The Golden Girl
The Helen Mirrens of the film world can often elevate whatsoever vehicle. Woman in Gold is passable even without her in spite of a known-in-advance or at least predictable ending surrounded by go-for-the-gut sentimentalism.
On its own the hour-fifty is worth a look for that star’s Maria Altmann née Bloch-Bauer’s relationship with her friend’s (Frances Fisher) idealistic son, who becomes her own lawyer and surrogate son to be schooled, E. Randol Schoenberg (Ryan Reynolds), the real Maria’s four children not once referred to. There are as well sepia-ish in situ reenactments of doomed, degraded Vienna Jewry around the time of the Anschluss.
Although there are “good” Austrians like muckraking journalist Hubertus Czernin (Daniel Brühl) and the just three-man arbitration panel, playwright Alexi Kaye Campbell’s first screenplay is not kind to Austria’s arrogant deceitful government, its people or world of art, never mind the briefest of throwaways on Hitler and Kurt Waldheim. Nor does it paint a pretty picture of the cosmetics heir and art dealer Ronald Lauder, who paid a record price for the title painting to display in his New York gallery.
He and Altmann are Jewish refugees from Austria, Randy is the grandson of the Jewish émigré composer Arnold Schönberg. Their story becomes timelier in these present moments of fanatics’ destruction of “infidel” cultural artifacts, of descendents’ oft frustrated attempts to recover family property seized by brutal governments, of the Cornelius Gurlitt case in Munich, and of resultant reticence and recalcitrance of museums and private collectors.
At the 1998 burial of her sister in the Los Angeles where they have lived for years, widowed octogenarian small boutique owner Maria is referred to Randy with regard to papers left by that sibling. Aside from his smudged glasses, the young man is not prepossessing, and with an understanding wife (Pam, by Katie Holmes) and a baby, is on a trial period with a prestigious law firm which, nevertheless, will give him a week free to work on the woman’s case on his own.
Hanging in renowned Belvedere Gallery is the “country’s Mona Lisa,” Woman in Gold, by Art Nouveau leader and president of the Vienna Succession group Gustav Klimt (Moritz Bleibtreu). The painter and muralist was among famous attendees at the intellectual soirees of his friend and favorite model, Adele Bloch-Bauer (Antje Traue), doubly Altmann’s aunt as her mother’s sister and the wife of her father’s brother Ferdinand. Interspersed with bright color vignette’s of girlchild Maria (Nellie Schilling) and her enigmatically smiling aunt, are others of gay family celebration at Maria’s (Tatiana Maslany) 1938 wedding to aspiring opera tenor Fritz Altmann (Max Irons) and shortly afterwards the newlyweds’ harrowing escape to temporary safety in Cologne (and eventually to the U.K. en route to the U.S.). Among possessions seized by the Gestapo five years later were Adele’s diamond necklace of the painting given to Maria at her wedding by her uncle -- later photographed around the neck of Hermann Goering’s wife -- and priceless artworks including several Klimts, among them the soon-renamed 1907 Portrait of Adele Bloch-Bauer I.
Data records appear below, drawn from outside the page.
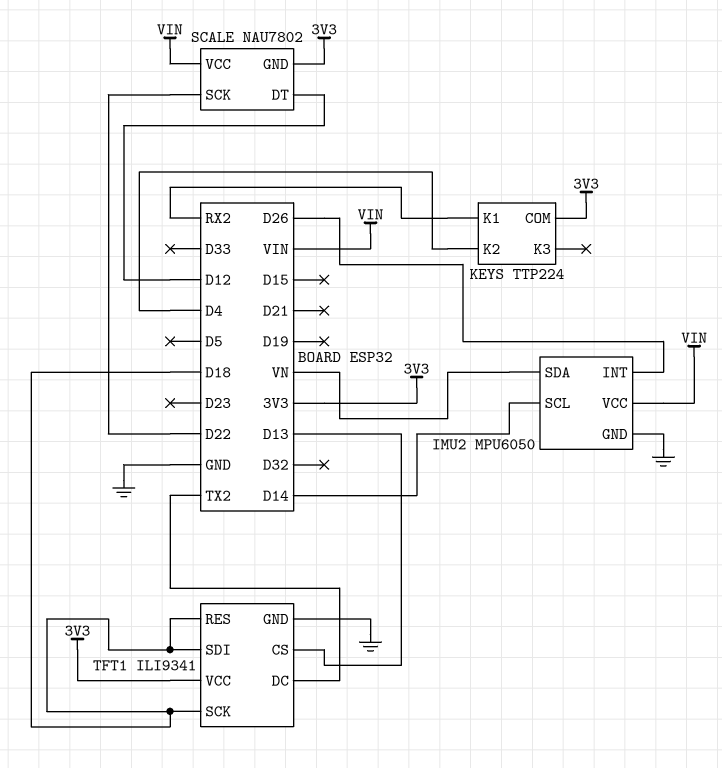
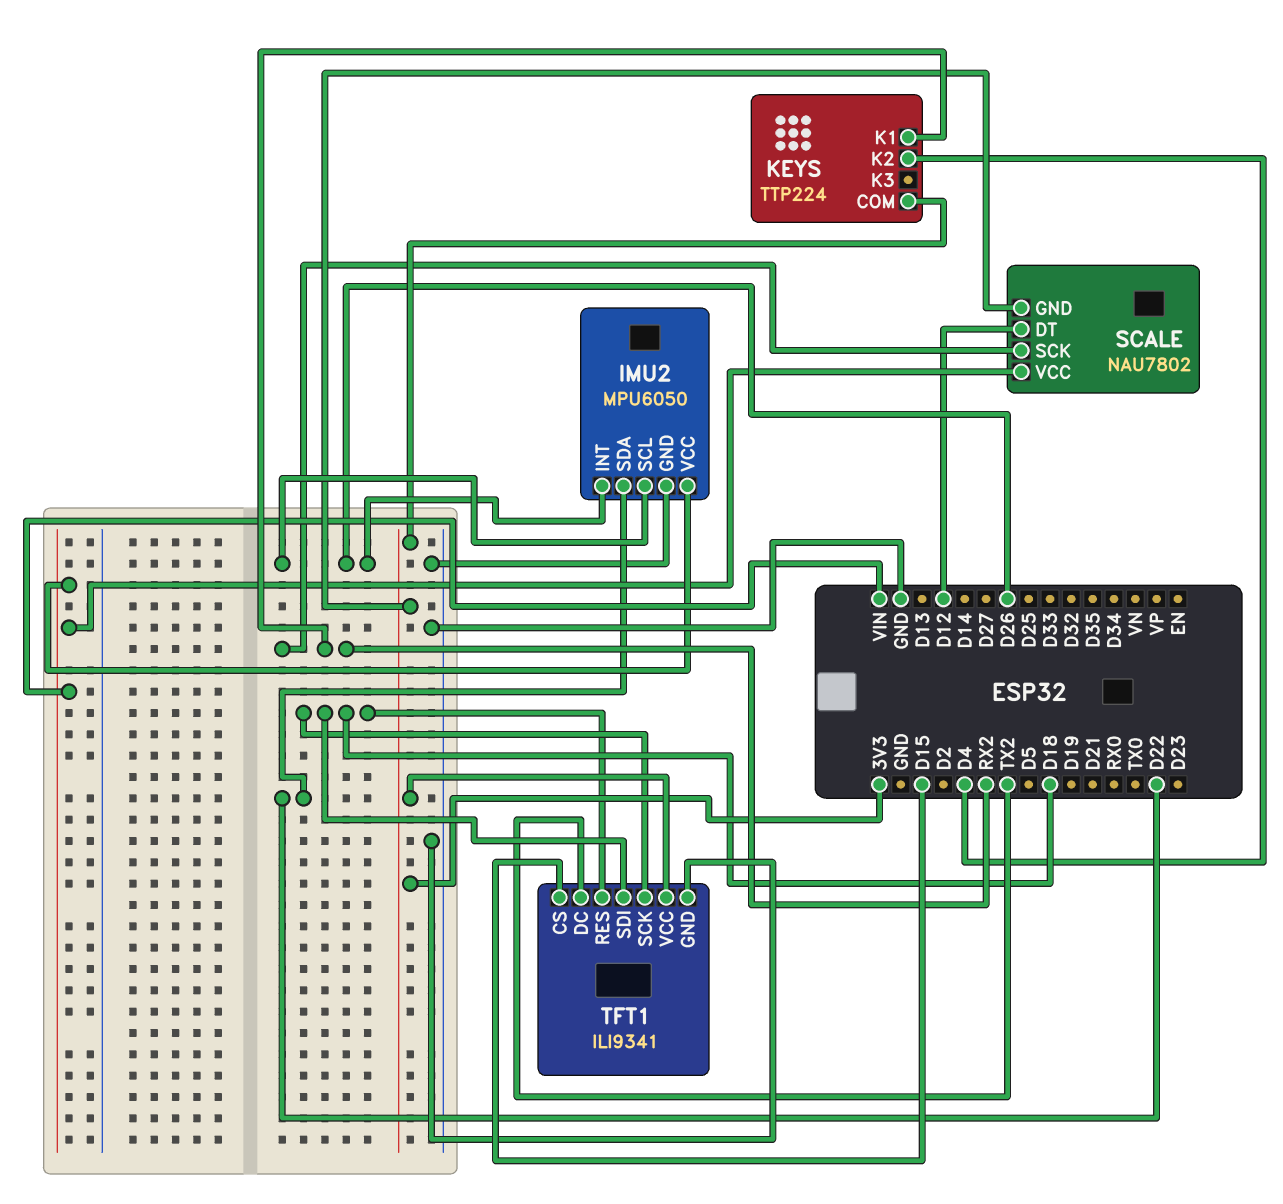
IMU2 pin SCL: D14 -> D26
IMU2 pin SDA: VN -> D22
SCALE pin SCK: D22 -> RX2
TFT1 pin CS: D13 -> D15

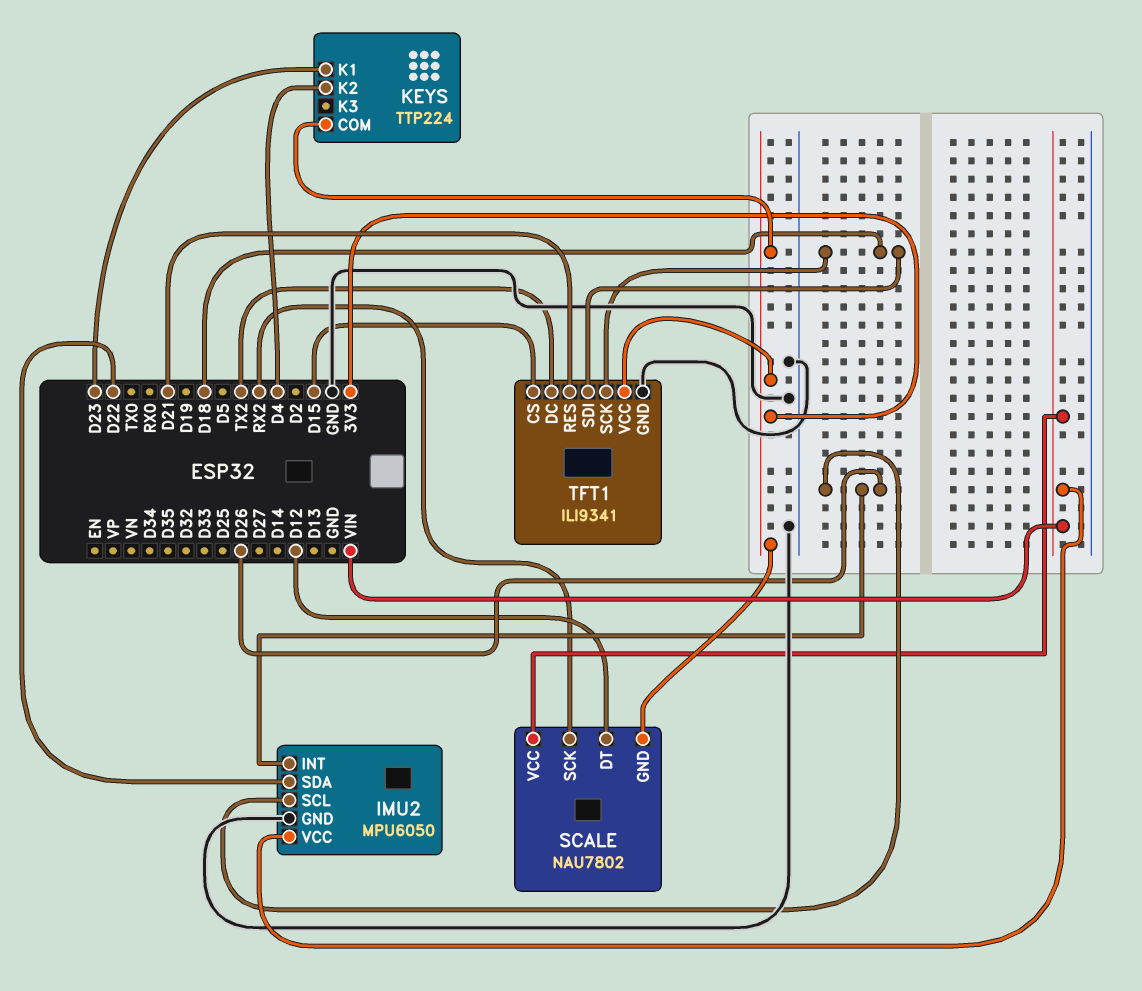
KEYS pin K1: RX2 -> D23
TFT1 pin RES: D18 -> D21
Adele died young, over a decade before the fascist takeover, and had informally left the work to the capital’s National Gallery. However, the non-binding bequest was overridden by her widow’s subsequent will that left the later-plundered art to their two nieces. Legal papers are one thing, but possession furnishes nine-tenths of a yet stronger one.
Maria had sworn never to return to her past, the scene of devastation of so rich an Ashkenazi culture or to speak German. But she and her increasingly dedicated or obsessed, increasingly Jewish, lawyer fly there, twice, and wage battle on up to our Supreme Court in Washington. The two bond, of course, and confront their heritage and their people’s past. He matures and grows stronger, she grows proud of him and even more proud of her adopted country.
Those developments are not at all the stuff of surprise. One wishes that they had been treated with less unabashed targeting of the emotions. The facts in themselves would have made for a stronger film.
(Released by The Weinstein Company and rated "PG-13" by MPAA.)